Józef Stachnik

Zbigniew Kazimierz Witek
President of the Society of the Friends of Fine Arts
in Cracow

    One of the first exhibitions presented at the end of the 1990s in the Dolny Pałac Sztuki (Lower Palace of Art.) where a gallery opened in the middle of 1996 is located, was an exhibition of Józef Stachnik’s paintings.
   Shortly before its opening I visited it accompanied with a great man, the Vice Chairman of the Society of the Friends of Fine Arts, Ludwik Pindel. He studied the displayed paintings very closely and critically. In his concentration he resembled a master who was to give his opinion on his pupil’s achievements. After this close examination he stated: “This is my true pupil. I am proud of him. His pictures are all right but watercolours deserve praise. The pupil has surpassed the teacher”.
   So, who is this artist whose works deserved Ludwik Pindel’s approval?
   Józef Stachnik was born in Krakow in 1929. As in the beginning art was not his major field of activity, he was included in the circle of non-professional artists. He did not complete any distinguished artistic schools. His talent was discovered as late as in 1996 when he started to attend painting courses in Ludwik Pindel’s studio. It is easy to calculate that Józef Stachnik found his “artistic path” already as a grown-up man carrying a burden of experiences and living in an anonymous urban environment of Nowa Huta.
   Parallel to his apprenticeship course in Ludwik Pindel’s studio, where he was taught the so-called “artistic perception” and means and methods of artist’s work, he was studying art as a pupil of another colourful personage of Krakow, W. Hodys. Later on, Stachnik’s knowledge was formally verified by the Ministry of Culture and Art and he was recognized as an accomplished artist-painter.
   Additionally, this talented and exceptionally modest man completed also extramural courses at the Department of Paining and Graphic Art at the People’s University of Arts of the Russian Ministry of Culture in Moscow . Still, papers certifying education are one thing and talent and diligence are another – it is hard to say what is of greater importance, particularly in art.
   Józef Stachnik has taken part in a number of plain-air sessions on the level of voivodeships, on the national level and in international ones in Paris, Venice, Assisi, Budapest, New York , and Sicily. As a result of these trips he produced many cycles of watercolours. Watercolour, which is a difficult art discipline since it requires that the artist makes fast and correct decisions, seems to be his favourite, particularly under plain-air conditions.
   The artist has had over 70 individual exhibitions, including exhibitions abroad in Norway, Germany and the United States. He has taken part in over 170 group exhibitions in Poland and abroad too, for example, in Nürnberg (Germany), Kiev (Ukraine) , Paris (France) and New York (the USA). He has been awarded a number of prizes and awards.His works have been acquired by museums and private collectors.
   To finish the informative part about Józef Stachnik’s unusual artistic development, I would like to note that in the future his works may be a precious source of information for historians of secular and sacred architecture, and ethnographers.

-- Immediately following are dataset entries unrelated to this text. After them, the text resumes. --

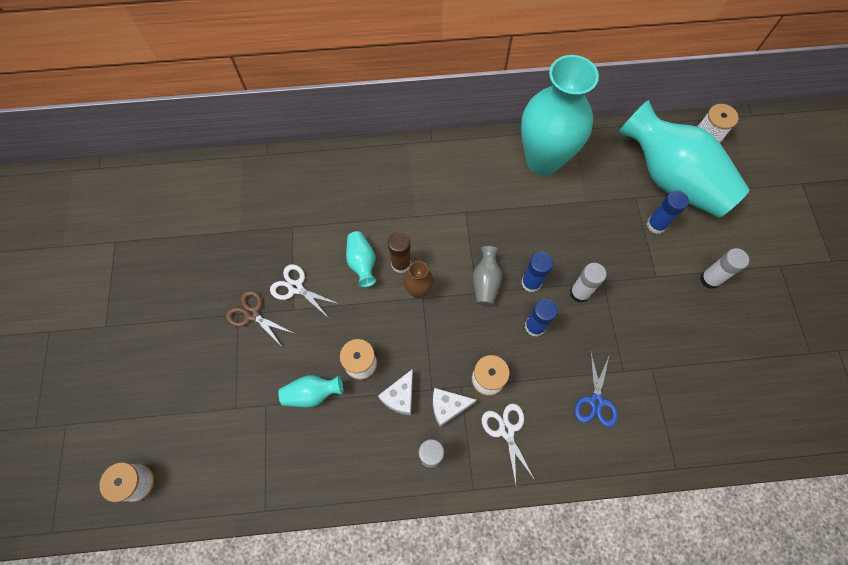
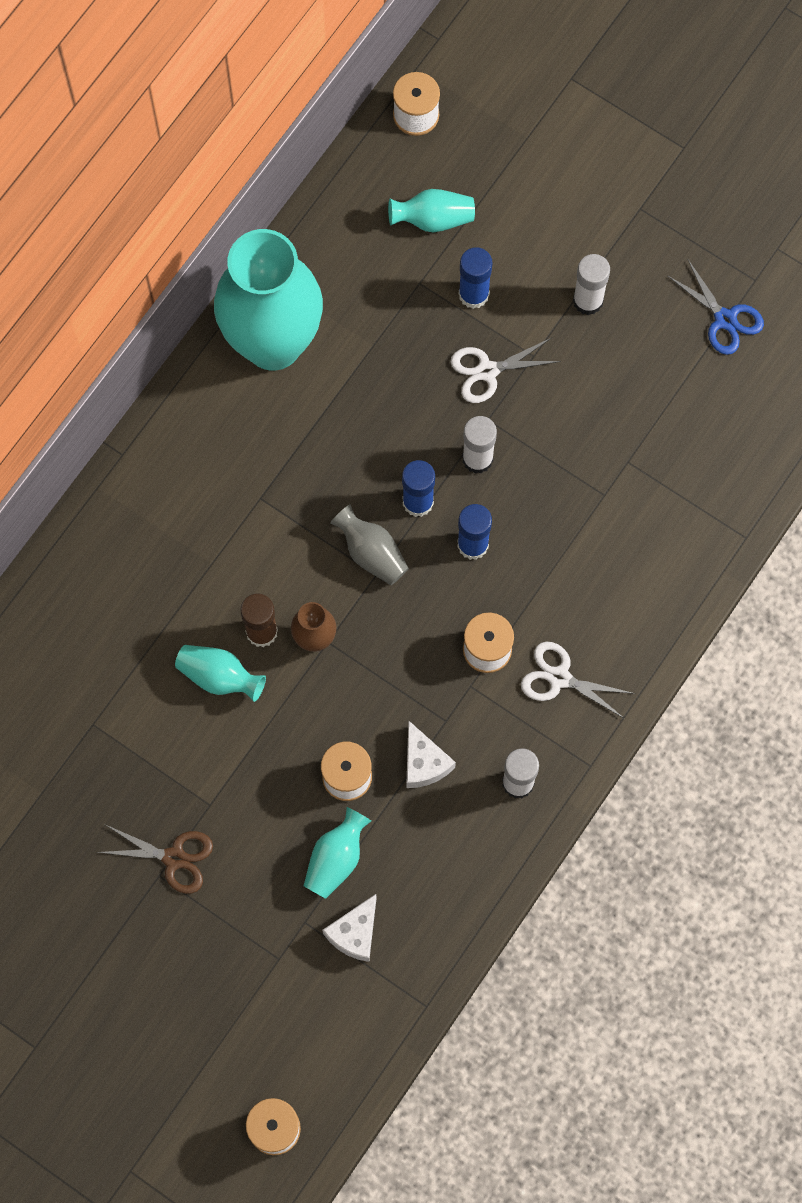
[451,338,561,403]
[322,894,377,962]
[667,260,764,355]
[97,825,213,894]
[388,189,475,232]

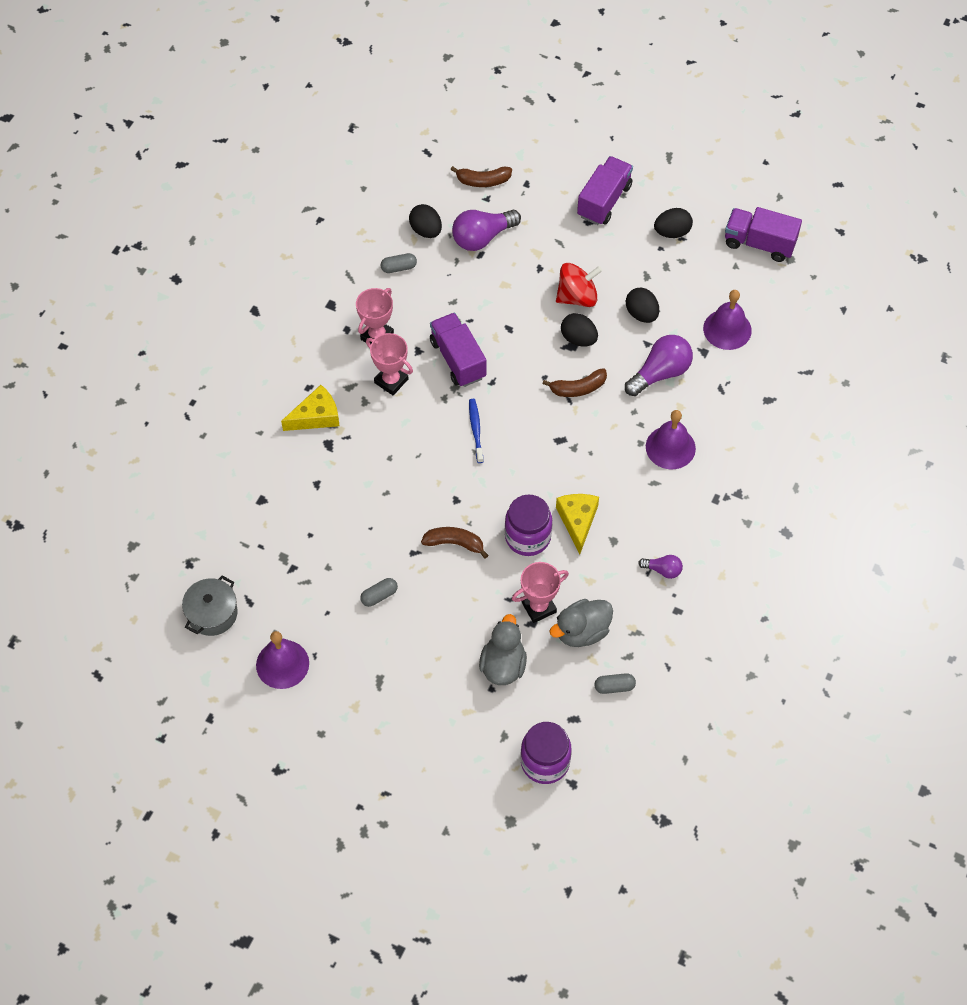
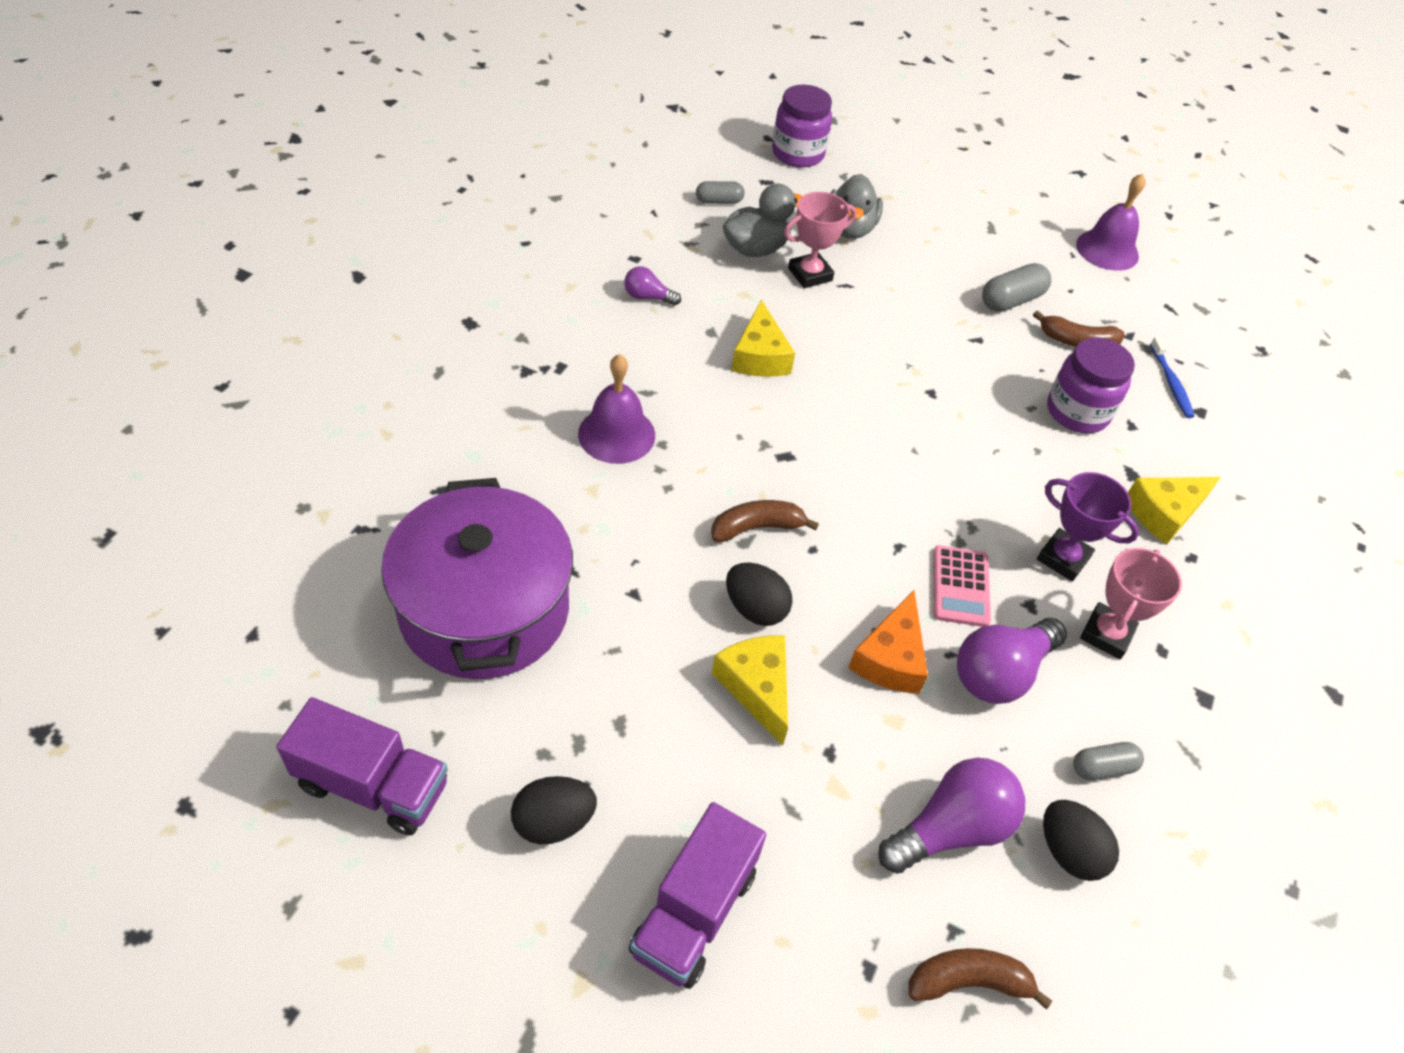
[182,576,238,636] (first image)
[626,287,659,323] (first image)
[848,590,928,694]
[1033,310,1124,347]
[1150,337,1195,418]
[1047,338,1135,433]
[957,618,1067,704]
[934,545,991,627]
[712,635,788,746]
[381,478,573,679]
[1037,472,1139,581]
[982,263,1051,312]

Cycles of Józef Stachnik’s watercolours are special records resembling chronicler’s notes. They illustrate the beauty of Polish landscape with its manor-houses, palaces, churches, mills, windmills, old village streets and corners, that are deteriorating so fast and disappearing forever. He paints the beauty, which regrettably is being replaced with trash and crap typical of the present times, with passion and intuition. Collectors wish to keep his works not only due to their artistic but also sentimental values.
   Józef Stachnik is also a chronicler of the Poles’ great achievements. In the period from November 2000 to February 2002 he presented a cycle of 56 watercolours depicting the history of the construction of the Sanctuary of God’s Mercy in Łagiewniki. In his special “artistic log-book” he presented the magnitude and beauty of the temple. His pictures show common, every-day reality and hard work in combination with some other, unreal and eternal values through which they achieve a different dimension, namely the God’s dimension.
   Who knows how many unknown cycles of watercolours that will astonish us with their themes and artistic beauty, the artist still keeps in his portfolio and whether he will choose to show them to us. I sincerely hope that he will.
   At the moment we are preparing his exhibition in the Pałac Sztuki (Palace of Art) of the Society of the Friends of Fine Arts in Krakow to be opened in August. The album of his watercolours is intended to accompany the exhibition.
   We wish to extend our best wishes to Józef Stachnik for health and many more artistic achievements in the future.